Les troubles et mouvements révolutionnaires de la fin du XVIIIe siècle (Révolution américaine, révolution des « Patriotes » en Hollande, mouvements d’opposition aux réformes de Joseph II en Belgique, révoltes à Liège etc.) apparaissent aux élites influencées par le cosmopolitisme des Lumières comme autant de preuves d’un mouvement général des peuples vers la liberté, prélude à une transformation de l’ordre belliciste des rois et des princes en un ordre pacifique, une société civile entre les nations. Le choc de la Révolution française, puis à partir de 1792 des guerres qu’elle provoque, bouleverse les rapports de forces entre les puissances mais plus encore modifie en profondeur la nature même des relations entre les États européens. Que ce soit du côté des révolutionnaires ou de leurs adversaires, la même impression prévaut : l’ordre ancien est mort et rien ne le ressuscitera. Edmund Burke voit dans la Révolution française un avatar d’un mouvement général de subversion de l’ordre en Europe visant à la destruction de la propriété, de la religion et de l’autorité. La Révolution n’est pas pour Burke un mouvement dont l’objectif est « national » mais bien mondial, c’est ce qu’il écrit dans sa première Lettre sur une paix régicide en 1795 :

« Les rapports de la France avec les autres peuples furent l’un des principaux objets de la Révolution. Les changements qu’elle introduisit n’avaient pas pour but d’améliorer des rapports antiques et usuels, mais d’en faire naître de nouveaux. La révolution fut entreprise, non pour rendre la France libre, mais pour la rendre formidable. »

Pour les contre-révolutionnaires comme pour les patriotes républicains européens, la révolution n’est donc pas un mouvement « français » mais qui engage l’ordre européen dans son ensemble.

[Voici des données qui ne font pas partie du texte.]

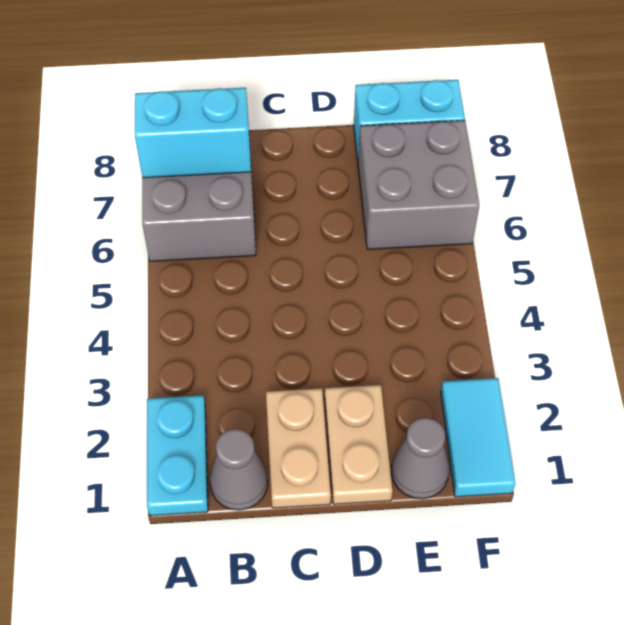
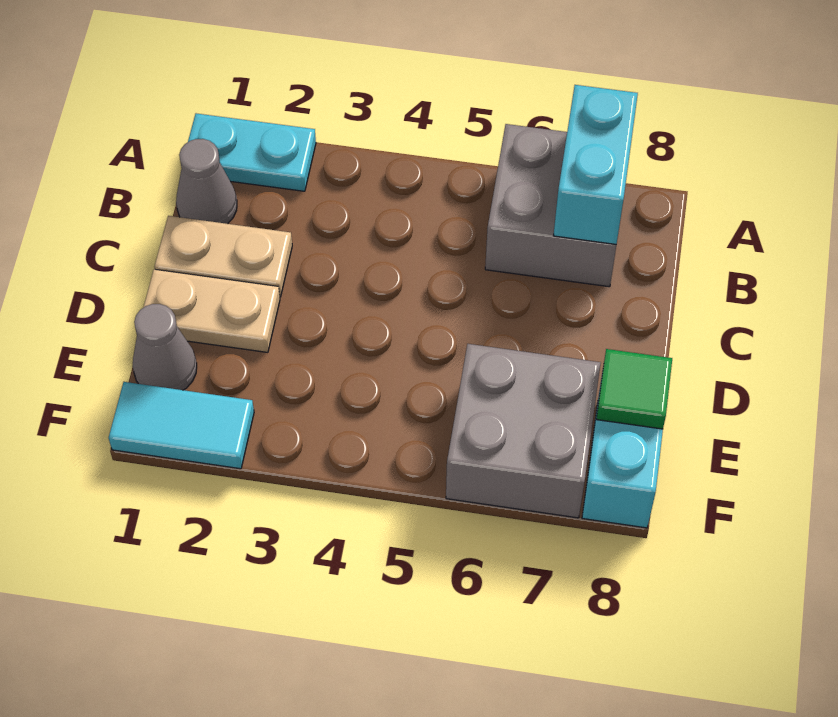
none -> green tile E8 level 2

Pour les contemporains de ces événements, le « système politique de l’Europe » comme on dit alors est bien une forme d’ordre entre les puissances, ordre caractérisé par le droit positif des conventions et des traités, par le droit naturel et le droit des gens, par des pratiques diplomatiques et un cérémonial porté par une catégorie particulière de serviteurs des princes : les « ministres » diplomatiques. Que ce soit pour en critiquer le caractère oppressif des peuples ou pour lui reconnaître une vertu pacificatrice, il ne fait aucun doute pour les publicistes, les journalistes, mais aussi pour les « praticiens » des relations entre les peuples que sont les envoyés, les ambassadeurs ou les consuls que cet ordre des puissances est entré à partir des années 1770 dans une phase que nous pouvons rétrospectivement qualifier de transition. L’ordre, détruit entre 1789 et 1815, laisse la place à d’autres structures et à d’autres modes de régulation caractéristiques de ce que les historiens ont appelé "l’âge des nations" en 1848.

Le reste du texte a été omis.